The men sold the toxic bleach under the guise of Genesis II Church of Health and Healing, an entity they allegedly created in an attempt to avoid government regulation, the US Attorney’s Office for the Southern District of Florida said in a statement.
They’ve been charged with criminal contempt, conspiracy to defraud the United States and conspiracy to violate the Federal Food, Drug, and Cosmetic Act for their alleged actions, the US Attorney’s Office said.
CNN hasn’t been able to reach the Grenons or their lawyers for comment.
The men allegedly claimed that MMS could prevent, treat and cure Covid-19, according to federal prosecutors. They’re accused of telling customers to orally ingest the chemical, “which causes the solution to become chlorine dioxide, a powerful bleach, typically used for industrial water treatment or bleaching textiles, pulp, and paper,” federal prosecutors said.
The affidavit also alleges that the Grenons had previously marketed MMS as a miracle cure-all for dozens of other serious diseases and disorders, including cancer, Alzheimer’s, autism, multiple sclerosis, and HIV/AIDS.
The Grenons allegedly sold tens of thousands of bottles of MMS nationwide, including to consumers throughout South Florida.
The US Food and Drug Administration has not approved MMS for treatment of Covid-19, or for any other use, but has received reports of people requiring hospitalizations, developing life-threatening conditions, and dying after drinking MMS, according to the US Attorney’s Office.
“The Genesis II Church of Health and Healing has actively and deliberately placed consumers at risk with their fraudulent Miracle Mineral Solution, and Americans expect and deserve medical treatments that have been scientifically proven to be safe and effective,” said Catherine Hermsen, assistant commissioner of the FDA’s Office of Criminal Investigations.

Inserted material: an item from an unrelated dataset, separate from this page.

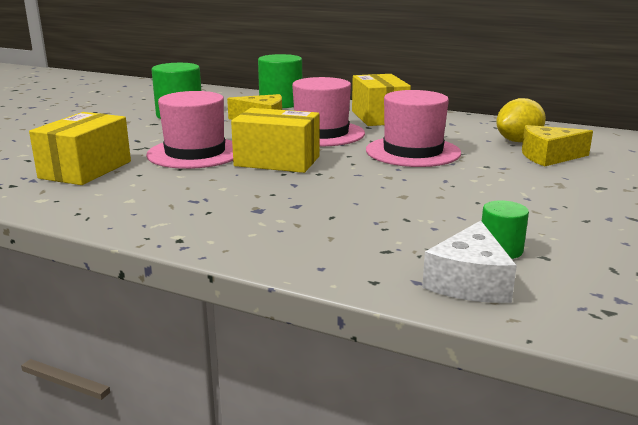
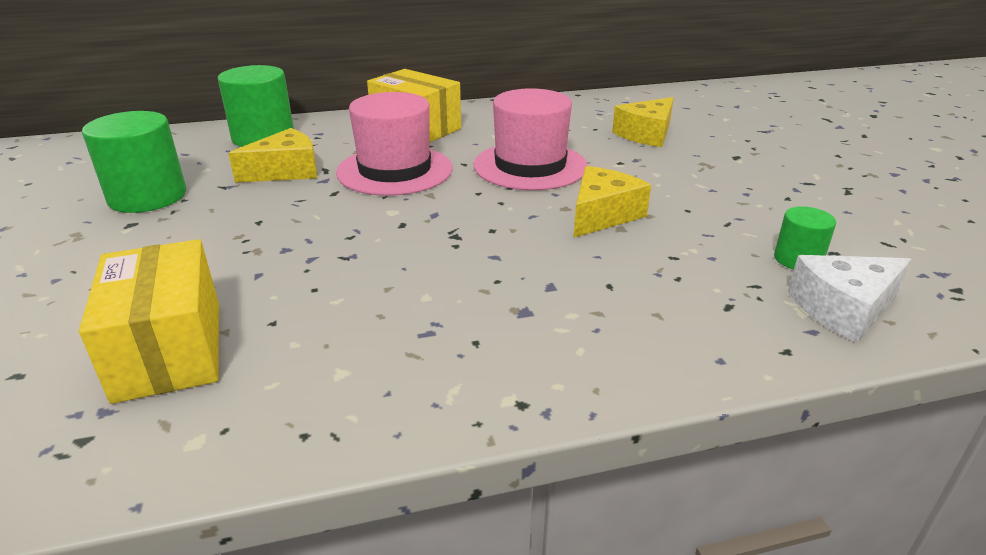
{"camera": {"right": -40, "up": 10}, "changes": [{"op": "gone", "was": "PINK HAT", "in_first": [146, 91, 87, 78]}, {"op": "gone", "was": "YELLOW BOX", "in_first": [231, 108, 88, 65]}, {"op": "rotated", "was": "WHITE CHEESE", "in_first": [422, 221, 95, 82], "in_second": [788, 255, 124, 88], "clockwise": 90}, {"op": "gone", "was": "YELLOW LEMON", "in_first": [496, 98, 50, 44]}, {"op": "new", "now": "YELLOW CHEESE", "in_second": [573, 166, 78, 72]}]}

“We commend the efforts of our law enforcement partners for vigorously investigating this matter. The FDA will continue our efforts to make sure these and other like-minded sellers do not jeopardize the health of Americans during this pandemic and in the future,” she continued.
In April, the FDA had already sent a warning letter to Genesis II Church of Health and Healing and multiple websites associated with the firm.
The agency has also issued previous warnings that chlorine dioxide poses a significant risk to health and is not shown to be safe and effective for any health use.